Tom’s Town: We still don’t elect our elected officials

By Tom Temprano

NOVEMBER 14, 2014 — As the game of backroom baseball to decide who the Mayor appoints as a replacement for the Sacramento-bound David Chiu carries on in earnest, I can’t help but think back to July when this Board of Supervisors had a chance to bring the decision out of the backrooms and into the open.

48hillstomstownMany of you may recall the close 6-5 vote to strip the Mayor of his power to appoint his legislative check and balance — and now we can see exactly why Let’s Elect Our Elected Officials was so necessary.

Instead of speculating about who might be running in an open election for the District 3 seat, and why a district full of voters might support/not support that person, we are instead speculating about which City Hall power brokers are pulling for which potential appointee. There’s Rose Pak pushing for Planning Commission President Cindy Wu, there’s Ron Conway going to bat for Christine Pelosi and there are, to quote the Chronicle, some in the Mayor’s “inner circle” going all out for Julie Christensen. Apparently we even have a challenger to the will-be appointee in Jon Golinger, already lined up!

This sort of power-broker puppeteering may be fun fodder for journalists and good gossip for political barflys but it’s the sort of stuff that really turns off an already-turned-off electorate. Wouldn’t our local democracy be a whole lot more democratic if all the aforementioned people had to go to the voters and run for the seat?

Unfortunately, our Board of Supervisors didn’t think so — and so here we are going through another round of the anointment (a more appropriate term than appointment given how difficult it is to unseat an incumbent) circus without a pathway for a democratic election in sight.

Or is there? It was quite clear that the Mayor was applying a lot of pressure on members of the Board to stop Let’s Elect Our Elected Officials from reaching the November 2014 ballot. Supervisor Malia Cohen, who just easily won reelection with the mayor’s strong backing, waffling on her vote at the last minute to kill the measure is pretty clear evidence of that.

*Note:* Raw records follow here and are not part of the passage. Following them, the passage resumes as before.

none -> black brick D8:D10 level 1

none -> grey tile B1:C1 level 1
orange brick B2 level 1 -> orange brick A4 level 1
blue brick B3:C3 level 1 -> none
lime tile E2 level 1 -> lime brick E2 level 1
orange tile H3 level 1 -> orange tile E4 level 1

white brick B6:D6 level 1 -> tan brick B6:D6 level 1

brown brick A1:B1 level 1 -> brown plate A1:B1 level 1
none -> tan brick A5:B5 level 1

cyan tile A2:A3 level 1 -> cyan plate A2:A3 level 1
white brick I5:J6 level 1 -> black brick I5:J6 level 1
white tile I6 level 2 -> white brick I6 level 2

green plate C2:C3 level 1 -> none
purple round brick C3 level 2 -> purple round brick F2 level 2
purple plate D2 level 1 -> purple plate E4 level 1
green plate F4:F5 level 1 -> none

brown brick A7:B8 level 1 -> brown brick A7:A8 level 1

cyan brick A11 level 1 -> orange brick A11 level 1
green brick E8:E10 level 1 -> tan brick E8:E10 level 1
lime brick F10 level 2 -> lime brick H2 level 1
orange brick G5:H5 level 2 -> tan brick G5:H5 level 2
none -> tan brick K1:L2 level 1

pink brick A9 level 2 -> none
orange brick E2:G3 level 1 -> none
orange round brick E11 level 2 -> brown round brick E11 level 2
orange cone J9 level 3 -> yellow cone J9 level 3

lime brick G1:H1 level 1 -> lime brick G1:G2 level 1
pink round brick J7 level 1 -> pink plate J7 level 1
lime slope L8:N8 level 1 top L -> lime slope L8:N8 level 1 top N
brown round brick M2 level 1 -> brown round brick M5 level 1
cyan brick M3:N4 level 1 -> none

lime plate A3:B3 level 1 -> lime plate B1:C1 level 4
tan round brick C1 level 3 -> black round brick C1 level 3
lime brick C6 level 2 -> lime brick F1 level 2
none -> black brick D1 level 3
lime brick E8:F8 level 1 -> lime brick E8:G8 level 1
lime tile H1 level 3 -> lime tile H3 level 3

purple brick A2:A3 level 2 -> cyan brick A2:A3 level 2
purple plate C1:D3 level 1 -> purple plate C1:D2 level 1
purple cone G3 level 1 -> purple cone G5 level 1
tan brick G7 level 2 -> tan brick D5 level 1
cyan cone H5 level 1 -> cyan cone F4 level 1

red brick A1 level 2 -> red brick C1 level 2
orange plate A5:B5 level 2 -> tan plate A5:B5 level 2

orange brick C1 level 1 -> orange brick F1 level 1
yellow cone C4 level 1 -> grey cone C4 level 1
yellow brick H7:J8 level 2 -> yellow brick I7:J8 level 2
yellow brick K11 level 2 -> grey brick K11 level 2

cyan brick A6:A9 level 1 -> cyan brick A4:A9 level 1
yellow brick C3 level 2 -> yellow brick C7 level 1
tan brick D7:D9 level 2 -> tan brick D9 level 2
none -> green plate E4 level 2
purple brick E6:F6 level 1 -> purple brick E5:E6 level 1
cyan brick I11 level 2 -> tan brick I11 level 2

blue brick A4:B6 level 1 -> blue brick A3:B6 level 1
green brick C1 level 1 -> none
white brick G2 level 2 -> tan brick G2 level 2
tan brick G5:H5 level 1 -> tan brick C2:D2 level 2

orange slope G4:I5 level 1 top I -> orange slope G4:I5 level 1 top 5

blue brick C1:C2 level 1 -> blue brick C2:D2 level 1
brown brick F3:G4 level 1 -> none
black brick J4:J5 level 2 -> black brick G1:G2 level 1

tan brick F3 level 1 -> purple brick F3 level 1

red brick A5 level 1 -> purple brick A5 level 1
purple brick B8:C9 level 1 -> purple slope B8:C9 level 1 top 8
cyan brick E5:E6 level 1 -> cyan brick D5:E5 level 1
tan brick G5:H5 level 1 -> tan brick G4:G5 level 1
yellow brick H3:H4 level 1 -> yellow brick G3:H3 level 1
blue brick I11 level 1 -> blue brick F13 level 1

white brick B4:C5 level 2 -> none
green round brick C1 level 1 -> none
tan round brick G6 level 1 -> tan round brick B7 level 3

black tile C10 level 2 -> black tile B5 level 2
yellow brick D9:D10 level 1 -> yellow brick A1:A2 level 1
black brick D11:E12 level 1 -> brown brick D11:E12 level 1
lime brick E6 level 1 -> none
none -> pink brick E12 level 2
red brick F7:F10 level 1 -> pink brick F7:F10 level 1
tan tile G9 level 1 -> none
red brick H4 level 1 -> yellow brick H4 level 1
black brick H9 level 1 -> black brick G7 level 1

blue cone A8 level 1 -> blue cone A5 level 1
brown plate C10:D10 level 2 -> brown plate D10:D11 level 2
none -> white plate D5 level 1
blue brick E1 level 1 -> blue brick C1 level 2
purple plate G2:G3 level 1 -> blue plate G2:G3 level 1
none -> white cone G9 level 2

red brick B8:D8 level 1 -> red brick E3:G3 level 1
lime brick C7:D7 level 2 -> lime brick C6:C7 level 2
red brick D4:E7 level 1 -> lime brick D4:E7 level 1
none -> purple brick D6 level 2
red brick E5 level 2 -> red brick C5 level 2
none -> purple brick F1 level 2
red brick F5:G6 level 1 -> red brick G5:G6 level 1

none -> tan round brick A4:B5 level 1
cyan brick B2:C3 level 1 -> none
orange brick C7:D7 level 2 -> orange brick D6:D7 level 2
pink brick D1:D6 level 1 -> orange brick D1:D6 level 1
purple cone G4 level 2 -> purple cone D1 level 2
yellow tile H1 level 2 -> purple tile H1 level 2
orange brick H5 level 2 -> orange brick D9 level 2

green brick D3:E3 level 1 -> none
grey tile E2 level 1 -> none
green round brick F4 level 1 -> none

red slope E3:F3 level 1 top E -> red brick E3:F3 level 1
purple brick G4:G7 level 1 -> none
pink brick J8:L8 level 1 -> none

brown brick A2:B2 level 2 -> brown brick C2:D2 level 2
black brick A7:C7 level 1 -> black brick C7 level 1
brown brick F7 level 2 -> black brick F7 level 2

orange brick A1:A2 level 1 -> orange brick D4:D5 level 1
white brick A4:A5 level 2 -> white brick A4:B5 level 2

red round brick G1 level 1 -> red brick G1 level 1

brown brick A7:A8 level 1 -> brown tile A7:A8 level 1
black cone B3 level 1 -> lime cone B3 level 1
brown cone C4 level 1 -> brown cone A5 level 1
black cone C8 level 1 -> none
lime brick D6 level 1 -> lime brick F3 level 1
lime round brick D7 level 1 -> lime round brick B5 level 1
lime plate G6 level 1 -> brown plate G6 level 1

It stands to reason that an idea that nearly got out of the Board chambers and onto the ballot might still have some legs and could be particularly fun to have before voters on the November 2015 ballot – at the same time the mayor is running for reelection. Watching him have to defend his Pope-like power to undemocratically anoint as he pleases might give an extra wedge issue to would-be challengers like Mark Leno or Tom Ammiano.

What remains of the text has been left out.